Prosegue intanto il lavoro, ha rifertito D’Eramo, per realizzare il Marchio del biologico italiano. “Che non deve essere un marchio e basta – ha sottolineato il sottosegretario – ma un marchio riconoscibile dal grande pubblico e in grado di raccontare la qualità e la tradizione delle produzioni Made in Italy. Unito a una corretta informazione e comunicazione, potrà dare nuovo slancio al settore per continuare così anche in futuro ad essere un modello di riferimento”.

I commenti dalle Associazioni e Organizzazioni professionali di settore

Nei talk show organizzati ad “Appuntamento con il Bio” con le Associazioni e le Organizzazioni professionali di settore, hanno esposto le loro riflessioni Giuseppe Romano,– presidente AIAB, Nicoletta Maffini, presidente AssoBio, Riccardo Cozzo, presidente Ass.o.cert.bio, Mariagrazia Mammuccini, presidente FederBio, Francesco Torriani, Coordinatore del settore bio dell’ Alleanza cooperative agroalimentari italiane, Fabio Chessa, responsabile biologico Cia Anabio, Ignazio Cirronis, presidente Copagri – Anaprobio, Francesco Giardina, direttore di Coldiretti Bio e Silvia Piconcelli, responsabile agricoltura biologica Confagricoltura.

“Come AIAB – ha osservato il presidente Giuseppe Romano – vogliamo rimettere al centro del ragionamento gli agricoltori, che sono il fulcro di tutto il sistema.
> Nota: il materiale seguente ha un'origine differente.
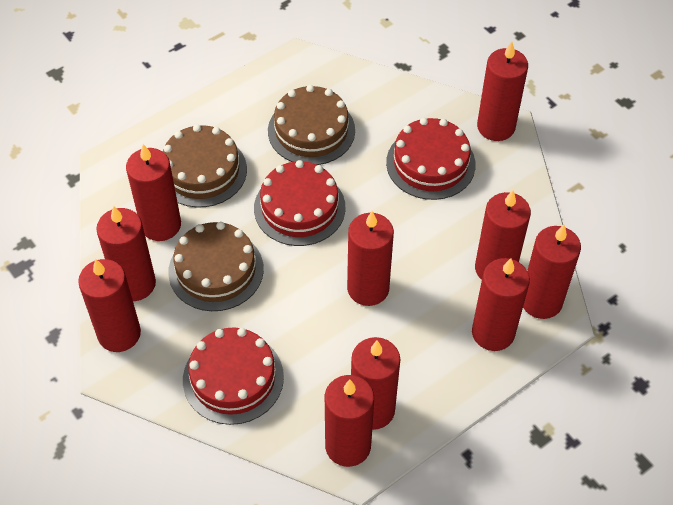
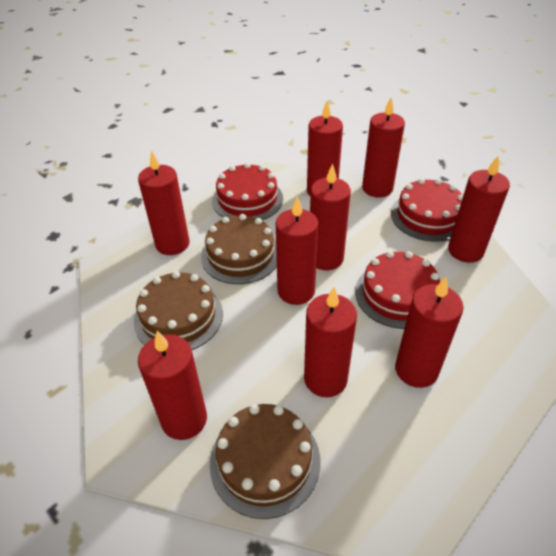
red candle: 10 -> 9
Riteniamo che gli agricoltori debbano essere valorizzati e aiutati, anche con una serie di procedure di sburocratizzazione e semplificazione che possano consentire di produrre a lavorare in tranquillità”.

“Il settore ha perso entusiasmo, bisogna lavorare per far ripartire l’entusiasmo” – ha detto la presidente di AssoBio, Nicoletta Maffini. In particolare, secondo Maffini, “bisogna insistere sui temi della comunicazione per spiegare ancora una volta, in maniera chiara, esattamente cosa c’è dietro il marchio del biologico, che ancora non è così conosciuto, e tutto il processo produttivo, dal campo alla tavola. Ogni anello della catena ha bisogno di essere supportato, con una maggiore chiarezza”. Anche sull’importanza delle mense bio, ha aggiunto la presidente di Assobio – “attuerei una campagna di informazione che parta dalla scuola materna”.

Per imprimere spunta propulsiva al settore, secondo la presidente FederBio Maria Grazia Mammuccini, occorre agire su diversi fattori: semplificazione burocratica, ricerca, innovazione, formazione e assistenza tecnica, organizzazione della filiera con l’obiettivo del “giusto prezzo” attraverso la rapida attuazione del Piano d’Azione nazionale per il bio e delle misure del Piano Strategico italiano della Pac”. “Occorre inoltre stimolare la domanda dei consumi bio – ha osservato Mammuccini – sensibilizzando i cittadini sulle ricadute positive che il biologico comporta per l’economia, la salute delle persone e dell’ambiente. Inoltre è fondamentale semplificare le procedure per ridurre i costi di consulenza e supporto legati alla certificazione, che vanno ad aggravare e penalizzare soprattutto le piccole e medie aziende bio italiane, che rappresentano la storia del biologico”.